I brasiliani, una squadra colma di talento come non mai (Scorates, Zico, Falcao e via dicendo) sono i favoriti per la vittoria finale del torneo. Il secondo girone, quello a tre, della curiosa formula di quel Mondiale, ha messo l’Italia di fianco alle due più forti sudamericane di sempre. Dopo aver piegato l’albiceleste 3-1, il Brasile può anche pareggiare con gli azzurri: passerebbe per miglior differenza reti.
Si gioca al Sarrià, che oggi non c’è più. Abbattuto nel 1997, era la casa dell’Espanol prima che la squadra traslocasse al Montjuic, e oggi nel suo nuovo impianto a El Prat. Arbitra l’israeliano Klein, e per questa ragione la partita non viene mostrata in Arabia Saudita.
L’Italia viene dallo scandalo del calcioscommesse, che nei due anni precedenti ha spaccato il pallone e mandato in galera o sotto squalifica alcuni illustri giocatori. Tra questi, c’è Paolo Rossi: avvicinato da un compagno che gli presenta due tizi dediti alle scommesse, viene accusato di aver truccato Avellino-Perugia del 1980, partita nella quale segna due reti, così come i due loschi individui gli avevano intimato di fare. Pur preso alla sprovvista, come ha raccontato, al processo non si rendeva conto che tutto fosse reale.
Prende due anni di squalifica (“In quei due anni era terribile svegliarsi alla domenica e sapere che non c’erano partite. In quei due anni ho riflettuto molto sul fatto che nella vita non esiste solo il calcio”) ma Boniperti decide di portarlo alla Juventus nonostante abbia ancora dodici mesi da scontare. Il 2 maggio 1982 torna in campo giusto in tempo per disputare le ultime tre partite e vincere il titolo coi bianconeri.
È lui il mattatore di quel pomeriggio sotto il sole di Barcellona. Alle 17.15 inizia una delle partite che resteranno nella memoria del calcio mondiale, con Rossi che sblocca subito dopo cinque minuti trasformando di testa su un traversone di Cabrini.
Il Brasile pareggia al dodicesimo con Socrates, che infila un diagonale tra il palo e uno sconsolato Zoff.
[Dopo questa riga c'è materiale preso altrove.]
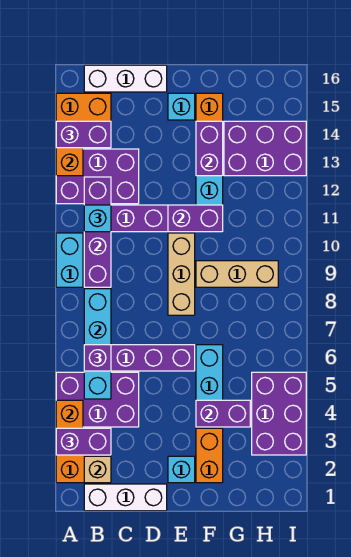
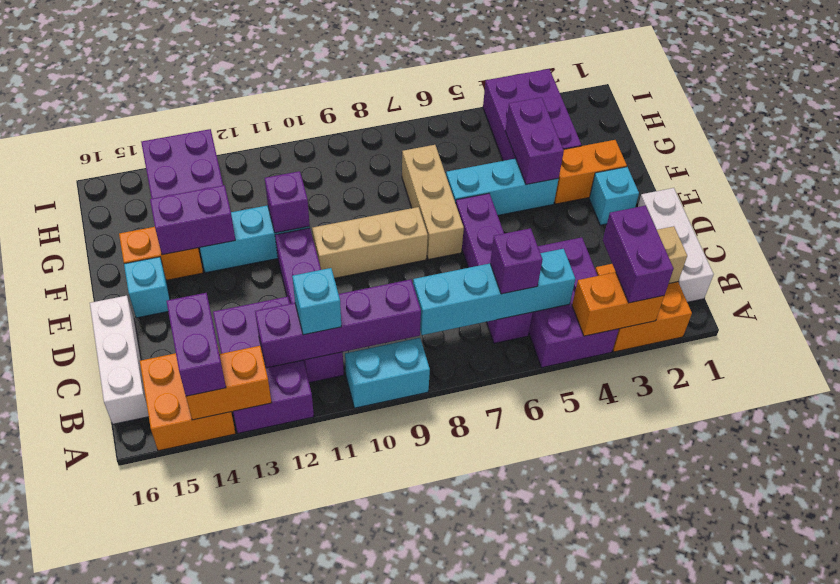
purple brick E11:F11 level 2 -> purple brick F11 level 2
tan brick F9:H9 level 1 -> tan brick E7:G7 level 1
purple brick H3:I5 level 1 -> purple brick G3:I4 level 1

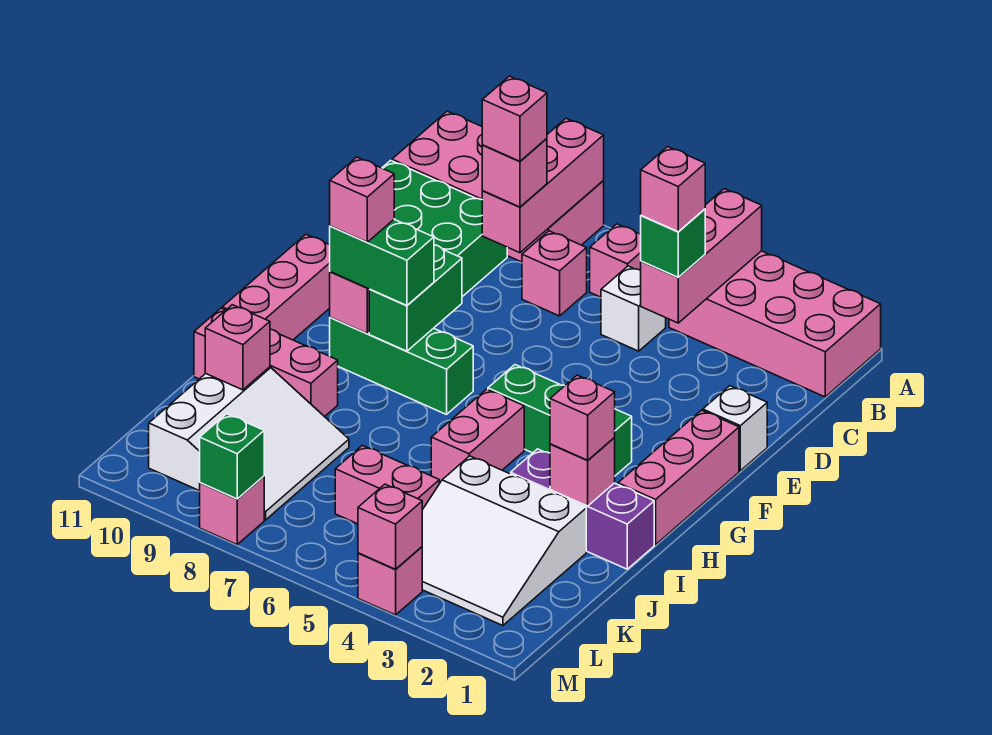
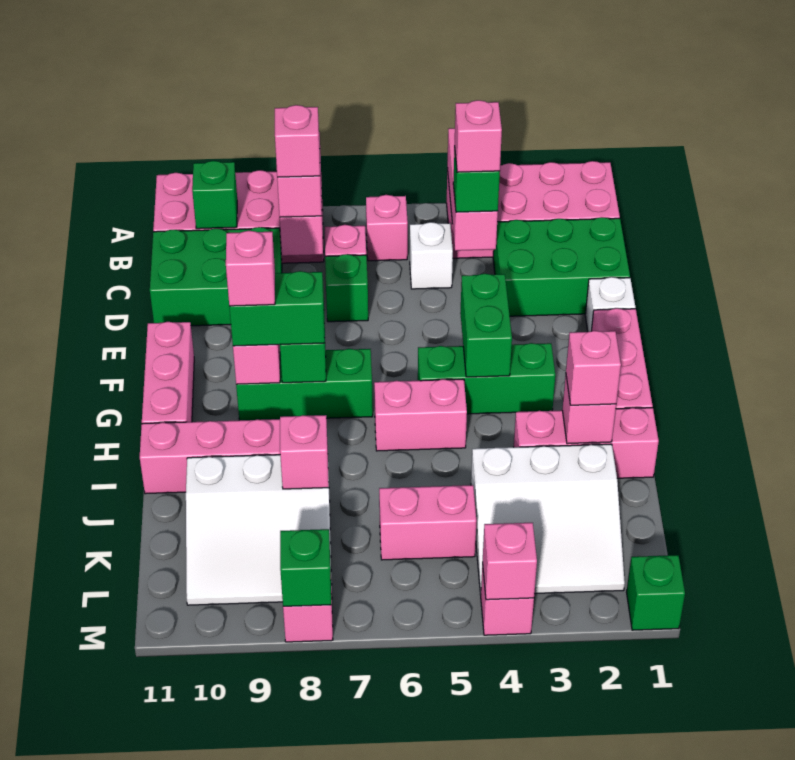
none -> green brick B10 level 2
none -> green brick C1:D3 level 1
none -> green brick D7 level 1
none -> green brick F4:G4 level 2
pink brick H5:I5 level 1 -> pink brick H5:H6 level 1
purple brick I1:I3 level 1 -> pink brick I1:I3 level 1
white slope J8:L10 level 1 top 10 -> white slope J8:L10 level 1 top J
pink brick J10 level 2 -> pink brick J8 level 2
none -> green brick M1 level 1

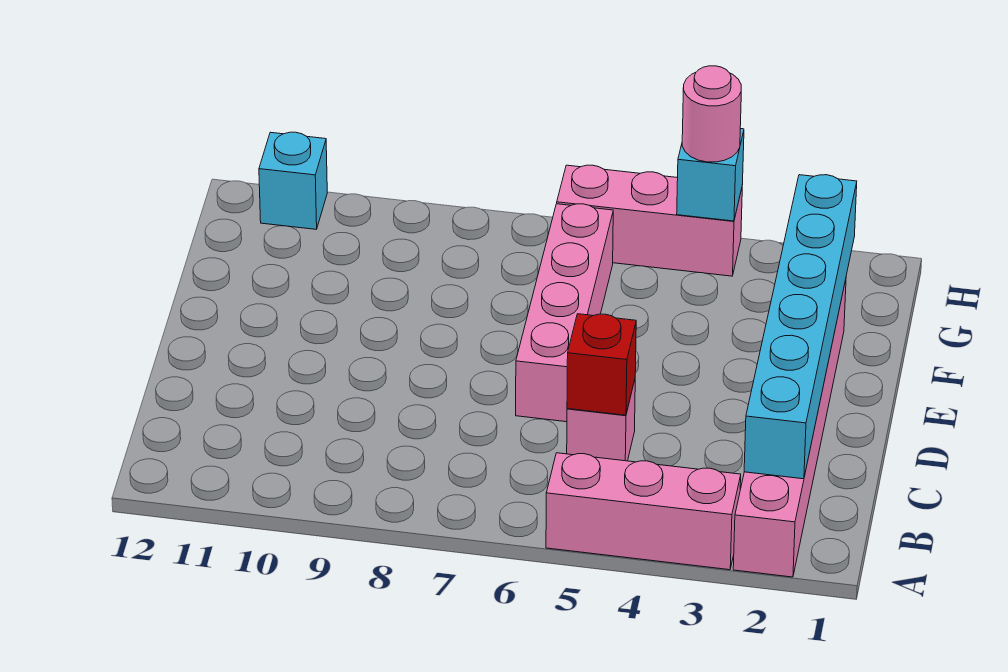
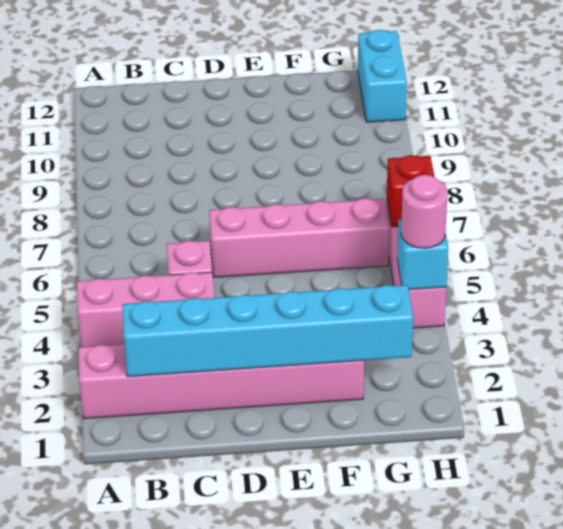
pink brick A3:A5 level 1 -> pink brick A4:C4 level 1
red brick C5 level 2 -> red brick H6 level 2
cyan brick H11 level 1 -> cyan brick H11:H12 level 1

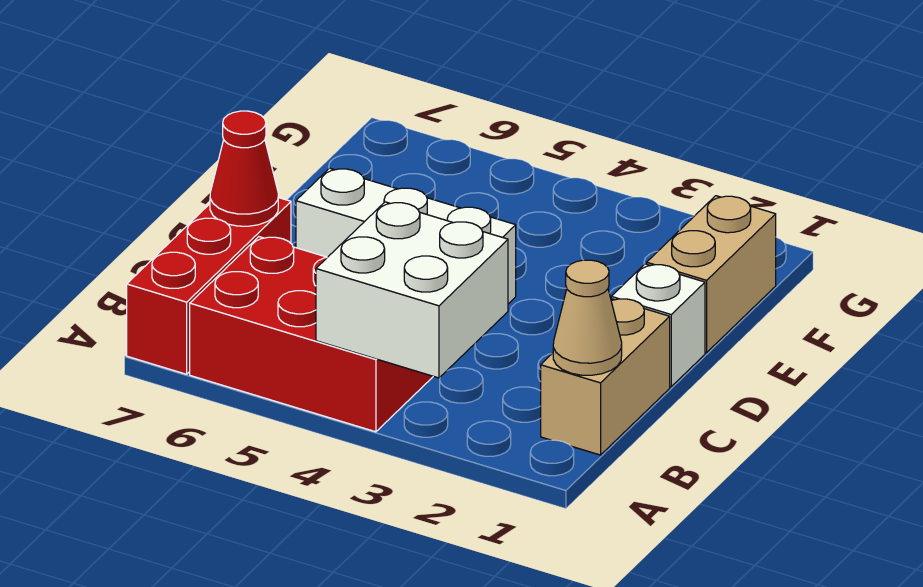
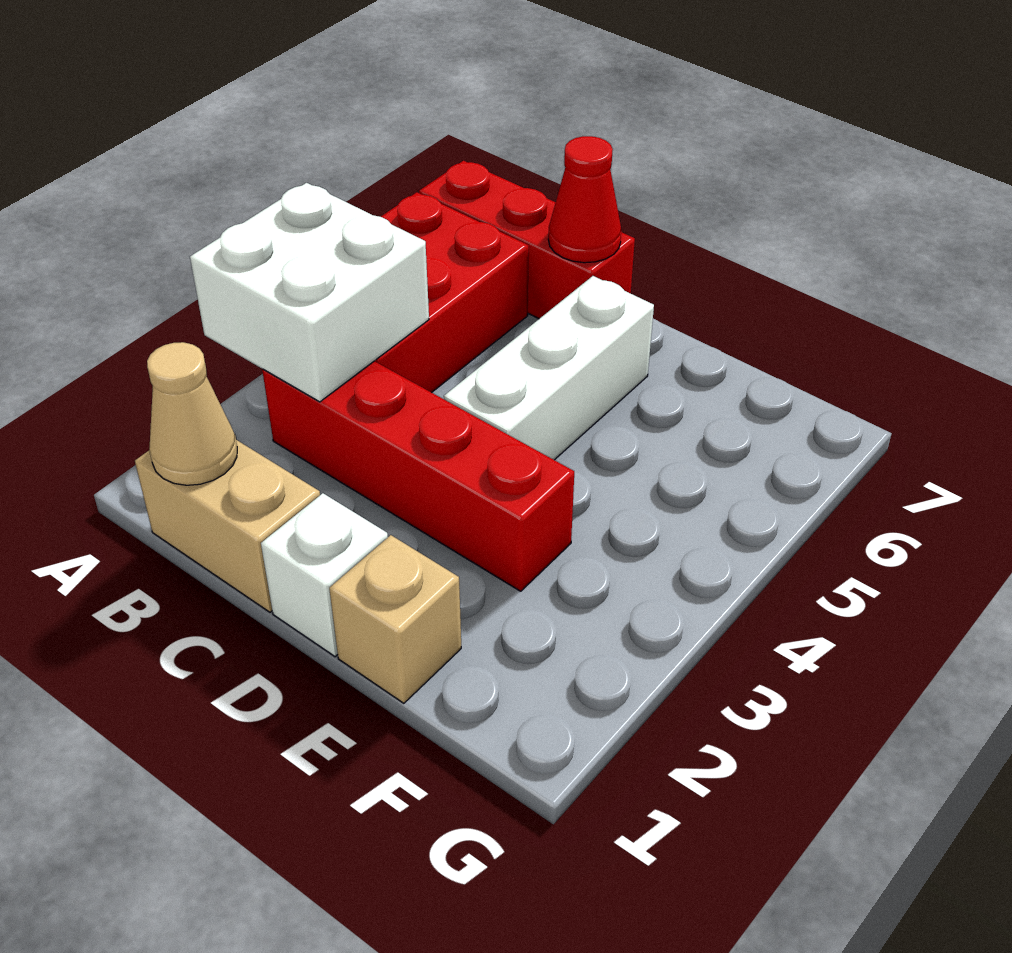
none -> red brick B3:E3 level 1
tan brick E1:F1 level 1 -> tan brick E1 level 1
I verdeoro sono tutt’altro che restii ad accontentarsi del pareggio, giocano aperti e Gentile usa le maniere forti quando servono, per fermare Zico. Ma beccano il 2-1 ancora con Rossi che scaraventa in rete dopo un errore pacchiano di Junior, il quale passaggio in orizzontale viene intercettato dal numero venti che si invola verso la porta e buca Valdir Peres.
Nella ripresa, Falcao pareggia traendo in inganno tre italiani che abboccarono alla sua finta di passaggio verso Cerezo: 2-2. A un quarto d’ora dalla fine, su azione d’angolo, Rossi stavolta insacca di rapina una palla vagante per il 3-2 finale. Prima del novantesimo però, c’è tempo per un brivido: Oscar impatta di destra un cross da calcio di punizione, schiacciando verso la porta.
Sembra fatta, ma Zoff, 41 anni e capitano di quella nazionale, blocca sulla linea. Piero Trillini, scrittore, ne fa anche un libro: “La partita – il romanzo di Italia-Brasile”, mentre nel 2005 il giovane attore siciliano Davide Enia ne fa un monologo della durata esatta di 90 minuti. “Fantastico!” è il titolo della rosea del giorno dopo. Gli artisti del pallone sono stati battuti, e il resto della storia la conosciamo.
E dopo il “Maracanazo” del 1950, hanno un altro disastro sportivo su cui piangere: “la tragedia del Sarrià”.